According to the investment banking (IB) industry on the 19th, Hanwha Construction borrowed 30 billion KRW under the management of Woori Comprehensive Financial. The loan maturity is two years, and Woori Financial acquired it through a special purpose company (SPC), then sold it to institutional investors in the form of securitized bonds backed by the loan principal and interest. The securitized bonds are reissued every three months until maturity as short-term refinancing.
This loan includes a condition that if Hanwha Construction's credit rating falls below BBB or A3, early repayment can be demanded before maturity. Currently, Hanwha Construction's long- and short-term credit ratings are A- and A2-, respectively, leaving three notches before the loss of benefit of term trigger. It is known that such credit triggers are applied to approximately 200 billion KRW of borrowings Hanwha Construction has raised in the capital market, including project financing (PF) securitized bonds.

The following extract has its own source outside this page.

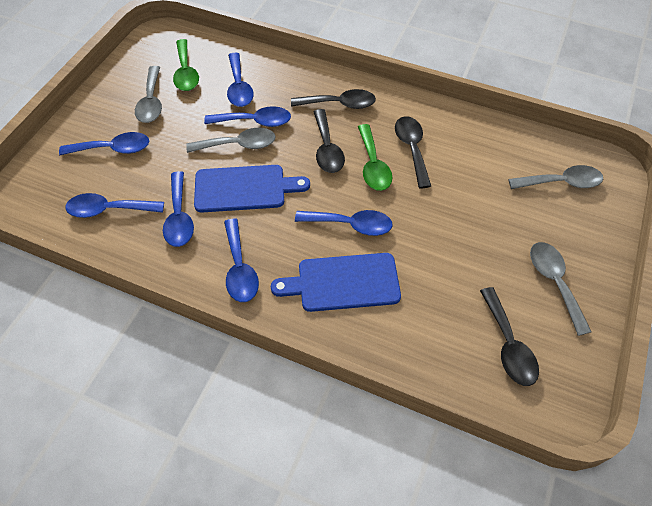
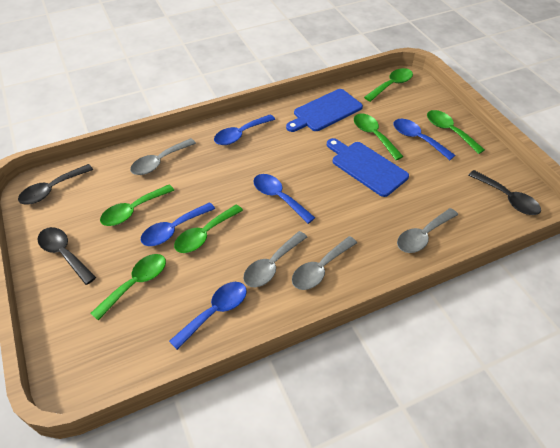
black spoon: 4 -> 3
blue spoon: 7 -> 5
green spoon: 2 -> 6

The lead manager, Woori Financial, provided a purchase commitment to the SPC during the loan process. This means that if there are no investors when the securitized bonds are refinanced every three months, Woori Financial will purchase the bonds instead. The purchase commitment obligation of Woori Financial expires upon loss of benefit of term.
Simultaneously with the loan, Hanwha Construction is promoting the issuance of 100 billion KRW worth of public corporate bonds. The Korea Development Bank will participate as a bond underwriter and plans to purchase up to 40 billion KRW worth. If sufficient investment demand from institutional investors is gathered during the demand forecast, the Korea Development Bank will not purchase the bonds.
Since issuing 93 billion KRW worth of public corporate bonds in February, Hanwha Construction has not issued large-scale corporate bonds. As funding became difficult due to the spread of COVID-19, it secured liquidity in small amounts several times, including 10 billion KRW in private bonds in April and 30 billion KRW in loans in May.
Hanwha Construction's burden of securing funds is expected to continue for some time. The short-term repayment burden of borrowings is high, and the operating fund burden is increasing as the collection speed of accounts receivable slows down.
At the end of the first quarter this year, Hanwha Construction's net borrowings were 1.72 trillion KRW, an increase of 480 billion KRW from 1.24 trillion KRW at the end of last year. Although total borrowings decreased by about 80 billion KRW to 2 trillion KRW, cash equivalents decreased by about 560 billion KRW from 840 billion KRW to 280 billion KRW. The short-term repayment burden, including short-term borrowings and current portion of long-term debt to be repaid within one year, is about 1.3 trillion KRW.
An industry insider said, "Due to the COVID-19 crisis, corporate bond issuance with excellent credit ratings of A grade or higher is proceeding well, but below that, the market situation continues to make it difficult to find demand for public bonds," adding, "Hanwha Construction's burden of securing funds seems to be increasing."